Las asociaciones del taxi de Ibiza mostraron ayer su disconformidad con el sistema de concesión de licencias temporales por parte del Consell de Ibiza porque, a su juicio, supone «una liberalización encubierta del sector». Las licencias estacionales «se han concedido de una manera totalmente arbitraria y por ello las asociaciones del taxi proponen que el nuevo plan de licencias temporales se elabore entre los ayuntamientos, en consenso con las agrupaciones del sector para adecuarse a las necesidades reales de servicio en sus respectivos municipios», explicó ayer el presidente de la Asociación del taxi de Vila, Vicent Prats, que compareció en la rueda de prensa con representantes de otras agrupaciones de la isla.

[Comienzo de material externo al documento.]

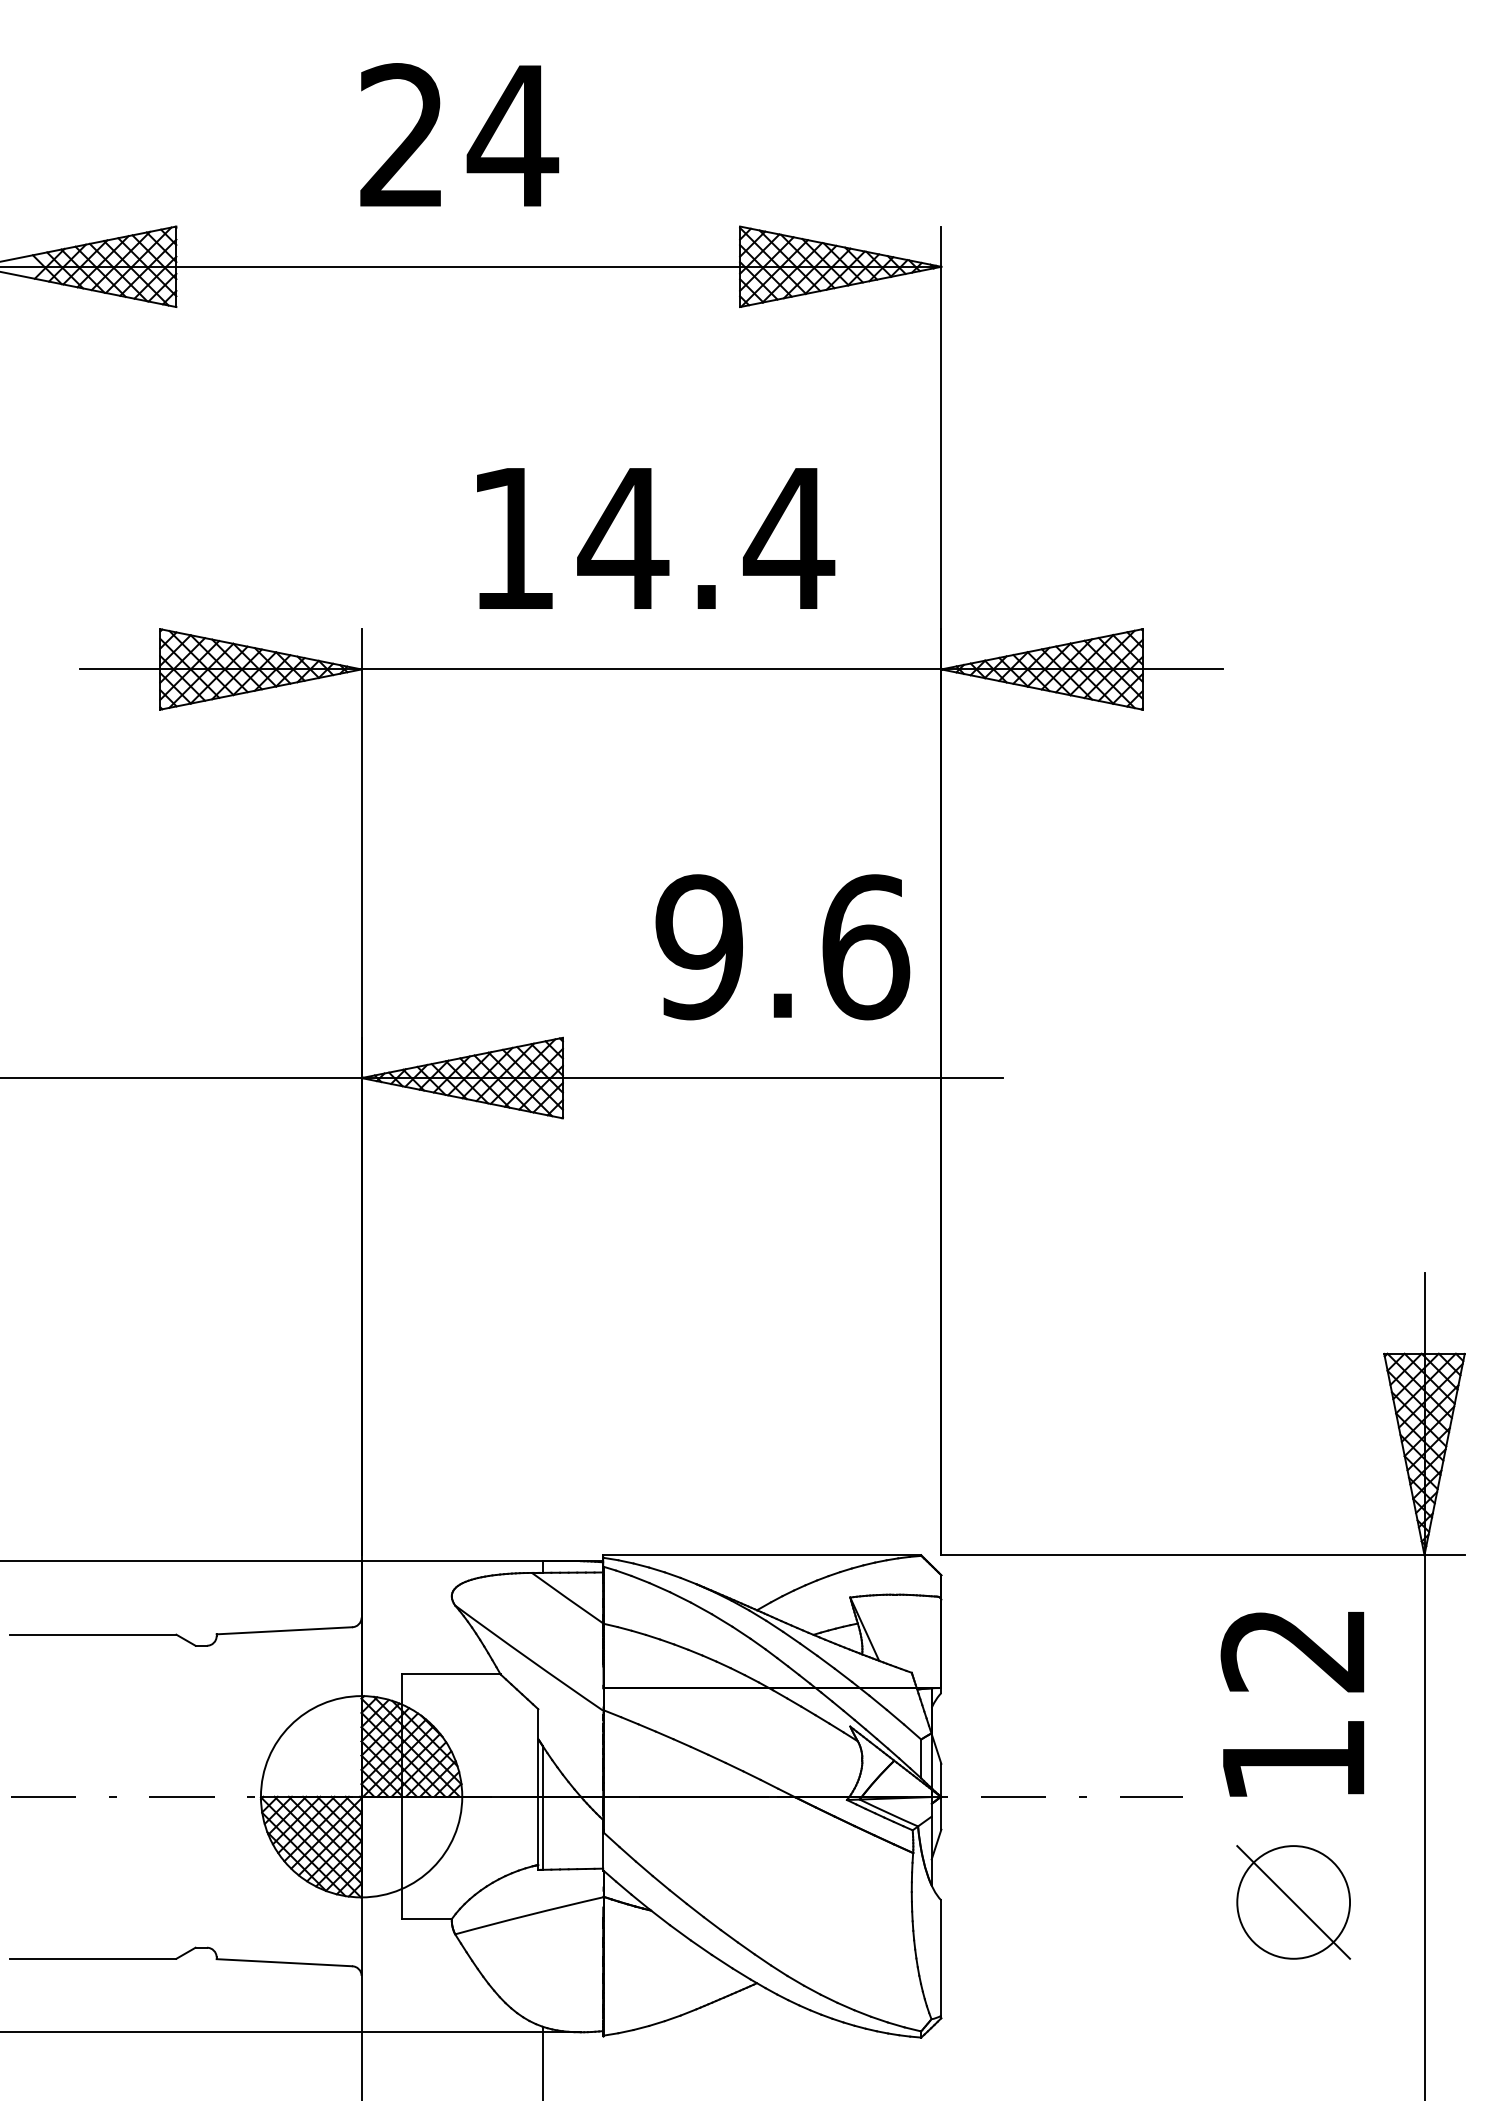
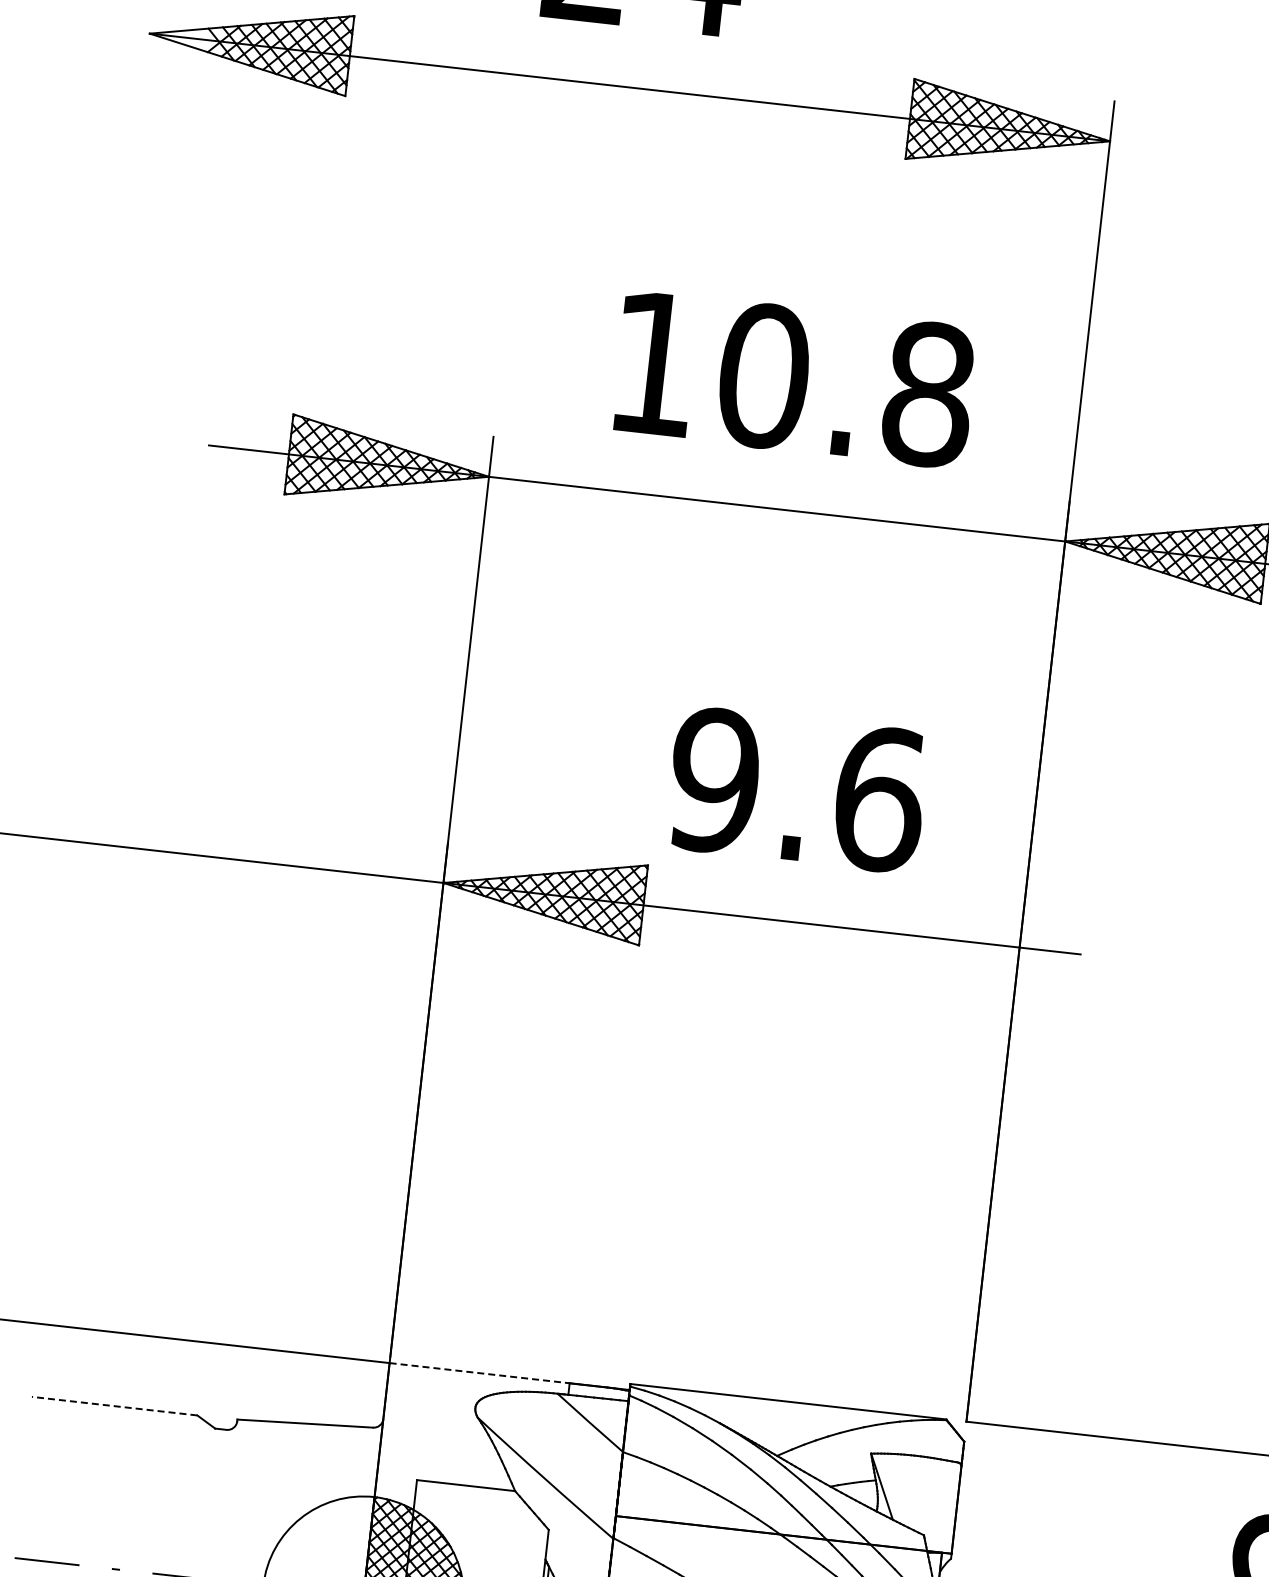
text: (706, 538) -> (846, 385), 14.4 -> 10.8
text: (782, 947) -> (796, 790), moved
line: (452, 1561) -> (479, 1373), solid -> dashed
line: (92, 1634) -> (114, 1405), solid -> dashed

Así, aseguran que el Consell «está concediendo licencias sin tener en cuenta las necesidades de cada ayuntamiento». «No nos oponemos a las licencias, sólo decimos que cada ayuntamiento tiene sus preferencias y necesidades», matizó Prats. En este sentido, explicó que piden «ni más ni menos que las 136 licencias que se han acordado, pero que se ajusten a la realidad». Prats apuntó que las necesidades de taxis nocturnos en los ayuntamientos de Ibiza y Santa Eulària «son completamente diferentes» y apuntó «que tal vez la solución estaría en establecer franjas horarias con más licencias en horario de noche o de día en función de las necesidades de cada zona». Tal y como está en la actualidad este sistema «sólo ha provocado que caigan los ingresos (entre un 15 y un 20 por ciento menos este año, aunque admiten que parte de la culpa la tiene la crisis) y que haya más problemas entre los profesionales», asegura. Los taxistas insisten en que si no se controla el número de licencias por horarios y necesidades reales «se está perjudicando a las licencias fijas que trabajan todo el año». «No queremos volver a sentirnos ahogados porque había demasiados taxis a determinadas horas y pocos en otras», remarcó Prats. En este sentido, explicó que «muchos días de verano los taxis temporales han estado haciendo cola en las paradas junto a nosotros y eso ha perjudicado mucho». En la isla «hay 500 personas llevando taxis en verano y son muchas las familias que dependen de este sector», concluyó.
En el encuentro de ayer participaron Bartolomé Torres, de la Asocición del Taxi de Sant Joan; Joan Carles Marí, de la Asociación de Sant Josep; Juan Vicente Boned, vicepresidente de la Asociación de Vila, y Joan Marí de la Unión Pitiusa. Excusaron su ausencia las asociaciones de Santa Eulària y Sant Antoni.